Cuando la balsa parecía un ocho con la mitad desinflándose, los siete fueron rescatados por el Piedrabuena. Martín nunca supo quién era el suboficial (el único con bigote permitido) ni el conscripto que era enfermero en esa balsa salvavidas. Los otros eran: Juan Carlos Miranda, Luis Borgonovo, Carlos Giordano, y Socorro Díaz.

El regreso a casa fue lento, junto a otros 17 excombatientes llegaron a San Juan en colectivo, los esperaba una delegación oficial. Un amigo de la familia lo llevó a su casa a almorzar y después a Tres Esquinas.

Cuando Martín quiso contar el encuentro con su madre se quebró, no pudo hablar.

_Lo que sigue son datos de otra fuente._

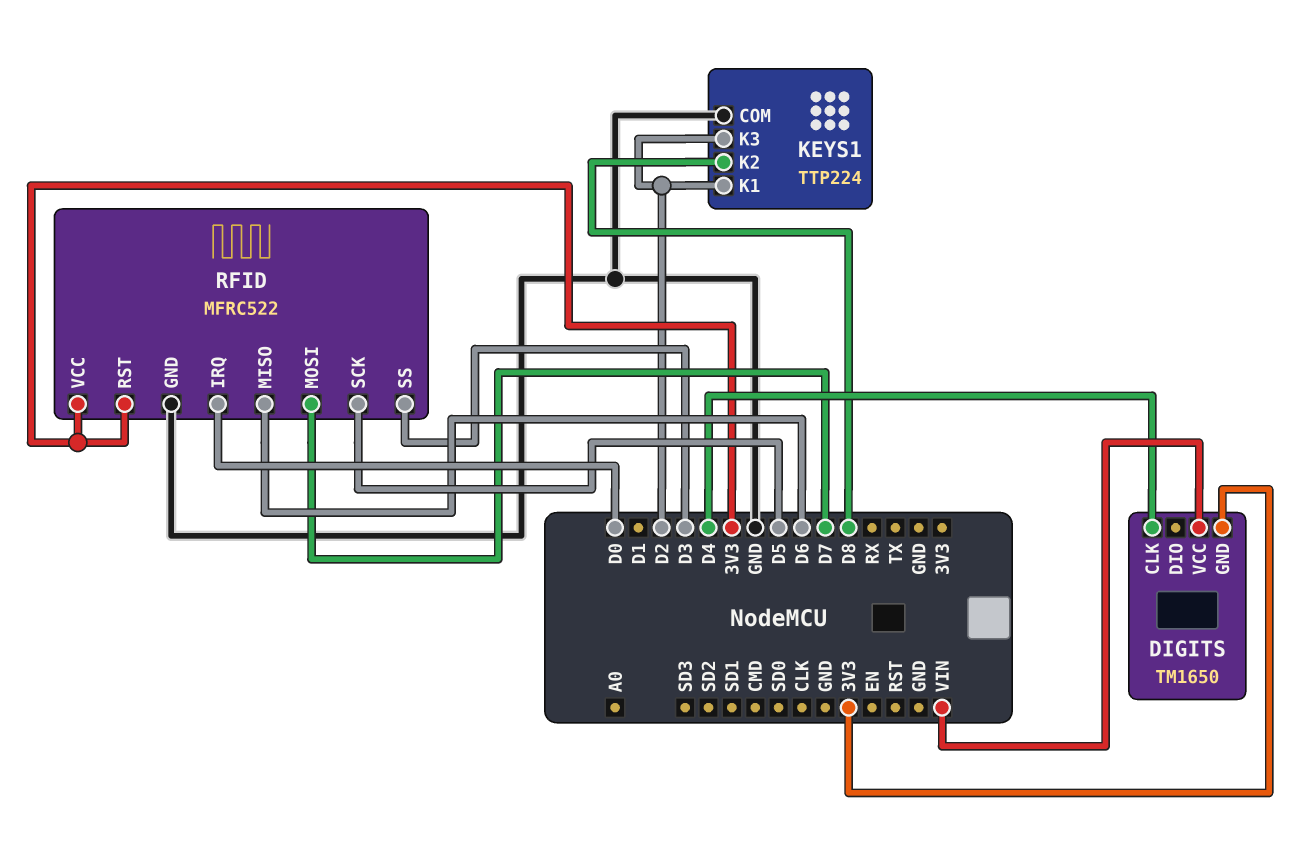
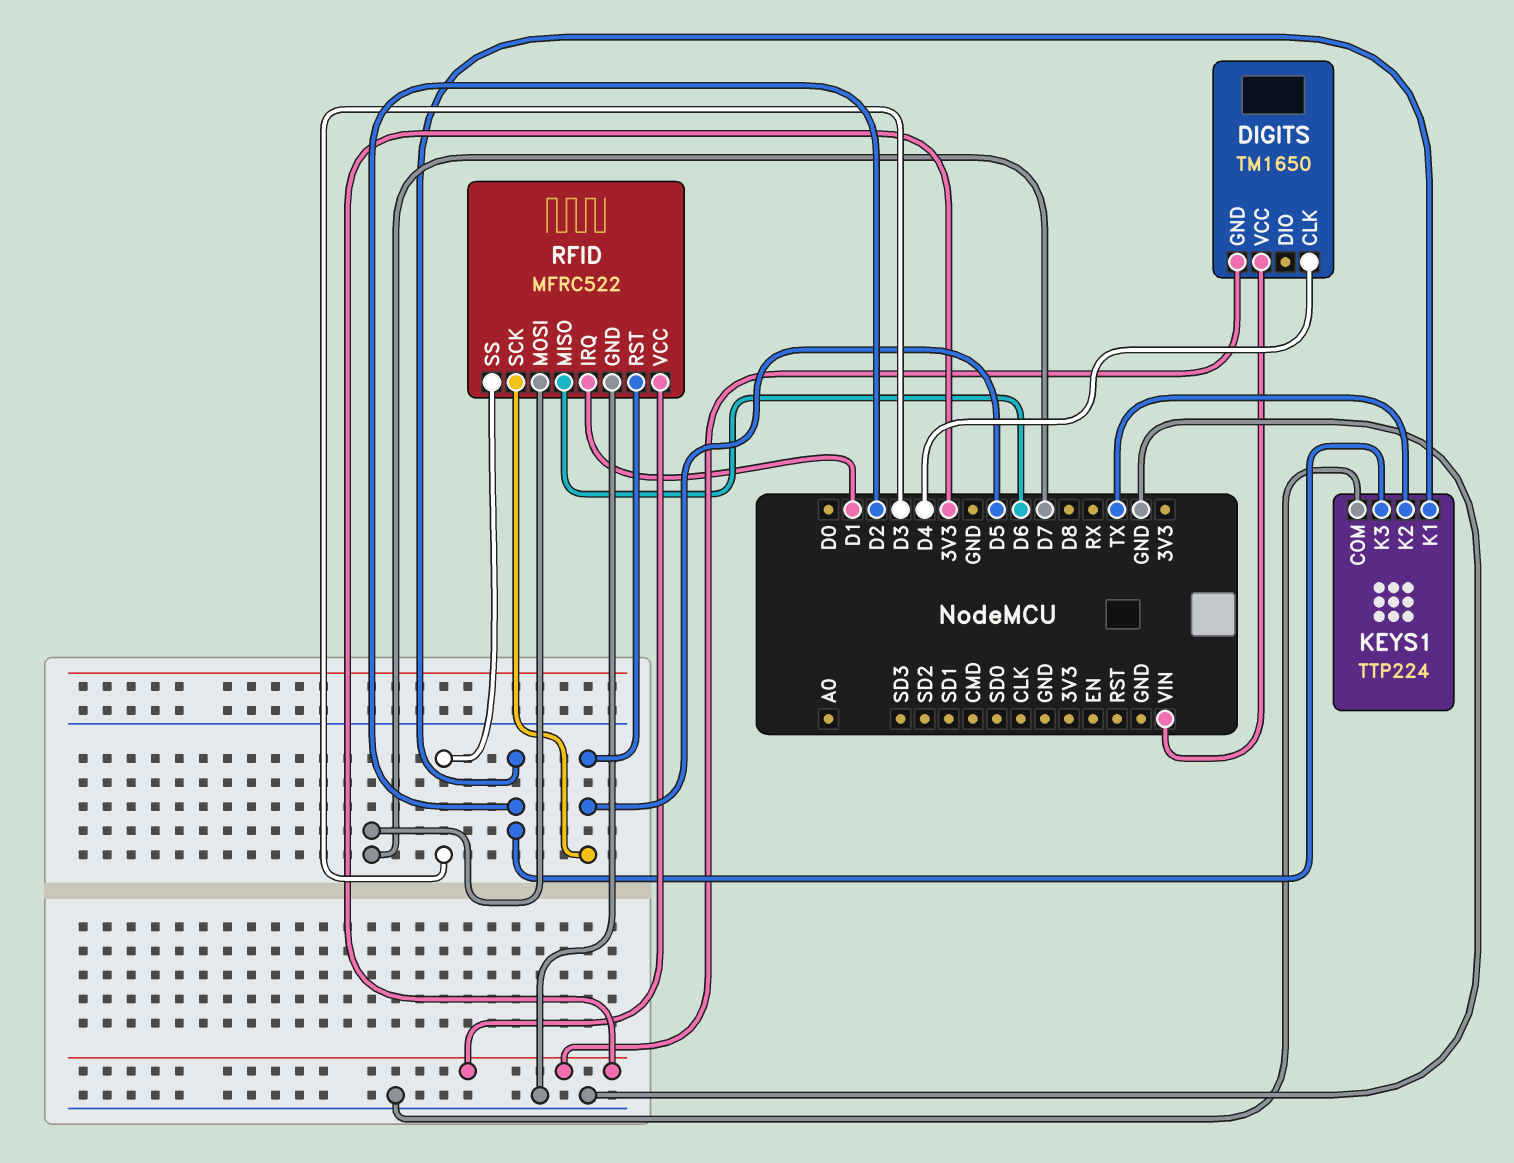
KEYS1 pin K2: D8 -> TX
RFID pin IRQ: D0 -> D1
RFID pin RST: 3V3 -> D5

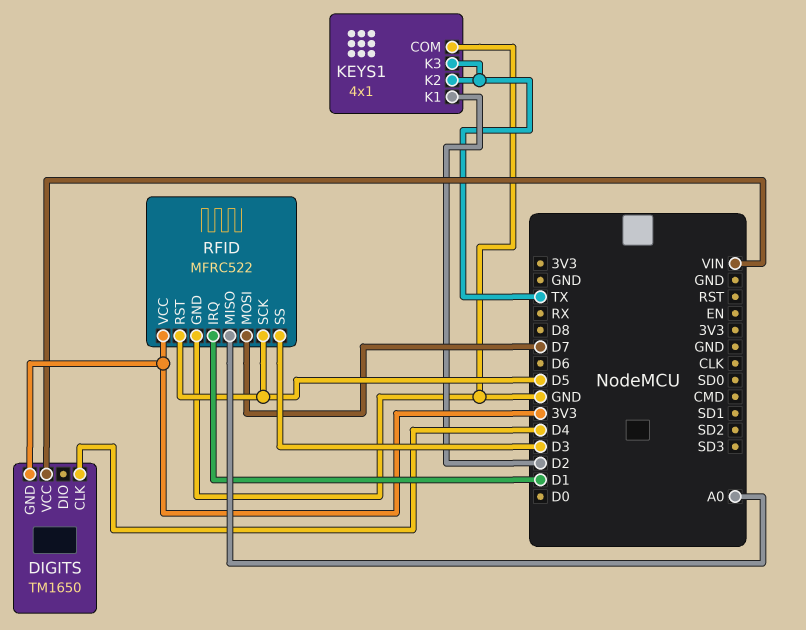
KEYS1: TTP224 -> 4x1
KEYS1 pin K3: D2 -> TX
RFID pin MISO: D6 -> A0

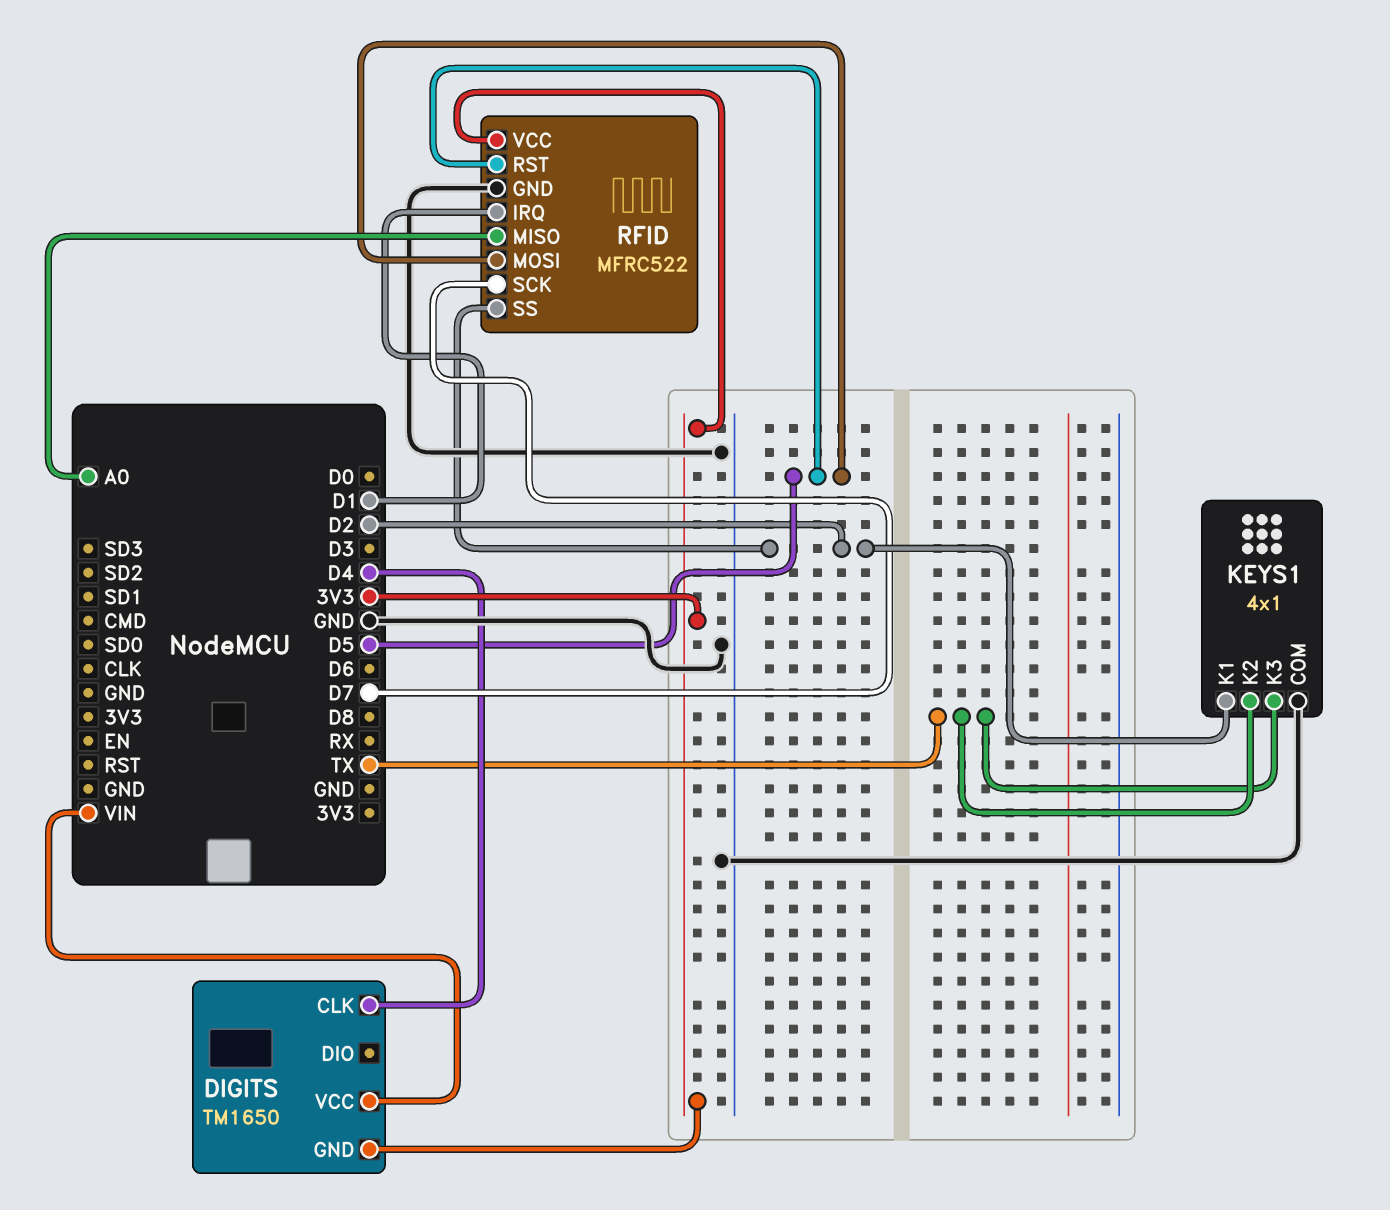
RFID pin MOSI: D7 -> D5
RFID pin SCK: D5 -> D7
RFID pin SS: D3 -> D2

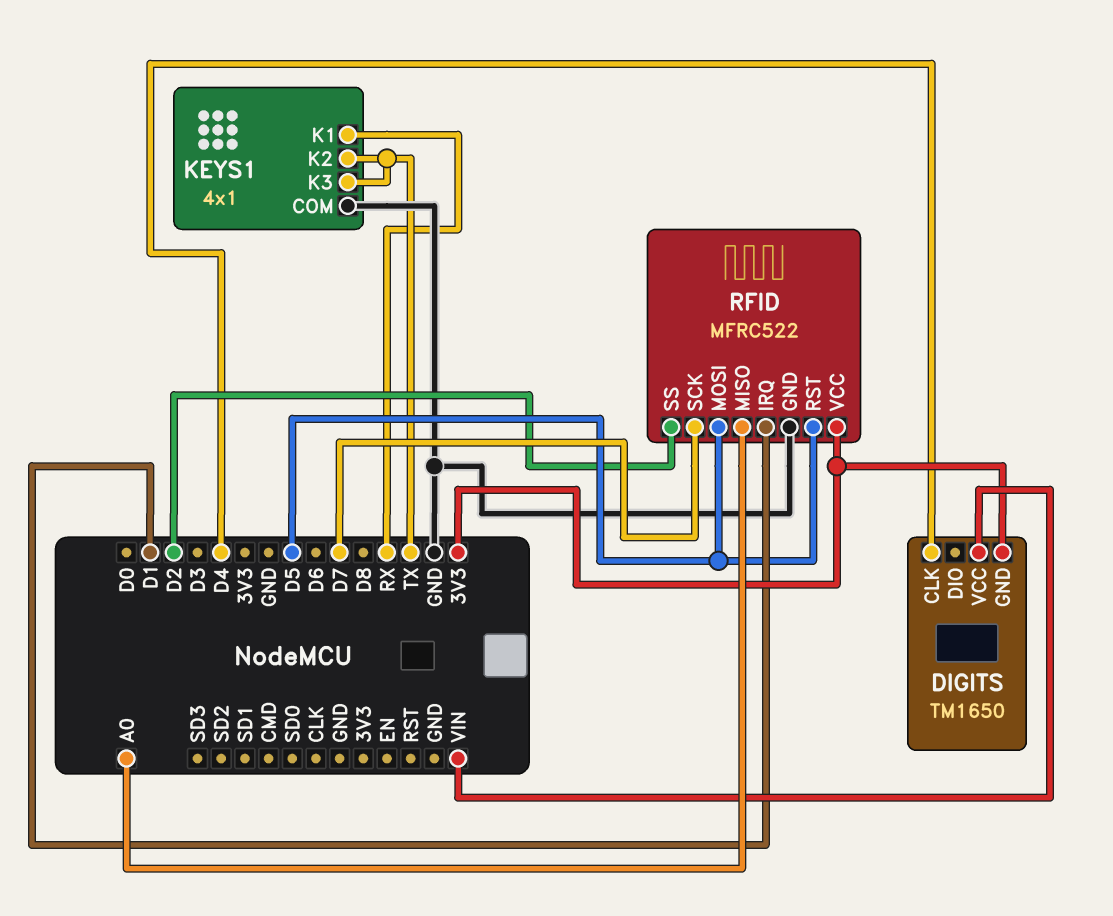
KEYS1 pin K1: D2 -> RX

Pero uno puede imaginar esa escena y ese abrazo eterno. Era la materialización del milagro.

Martín sabía que su madre había donado el terreno para la iglesia; antes, su abuela había donado el terreno para la escuela, pero fue mucho después de la muerte de Dora que sus hermanos le contaron que la donación había sido una promesa para que él volviera con vida de la guerra.

“Mis hermanos sabían, pero no sé por qué no me habrían dicho. O sea que yo me enteré de esa promesa hace 4 o 5 años. No solo me salvé, que era el pedido de mi madre, sino que no sufrí ni un rasguño, nada, cuando había gente herida, quemada, cortada… otros murieron en la balsa”.

Un milagro de la Virgen de la Paz que hoy necesita terminar su iglesia en Tres Esquinas.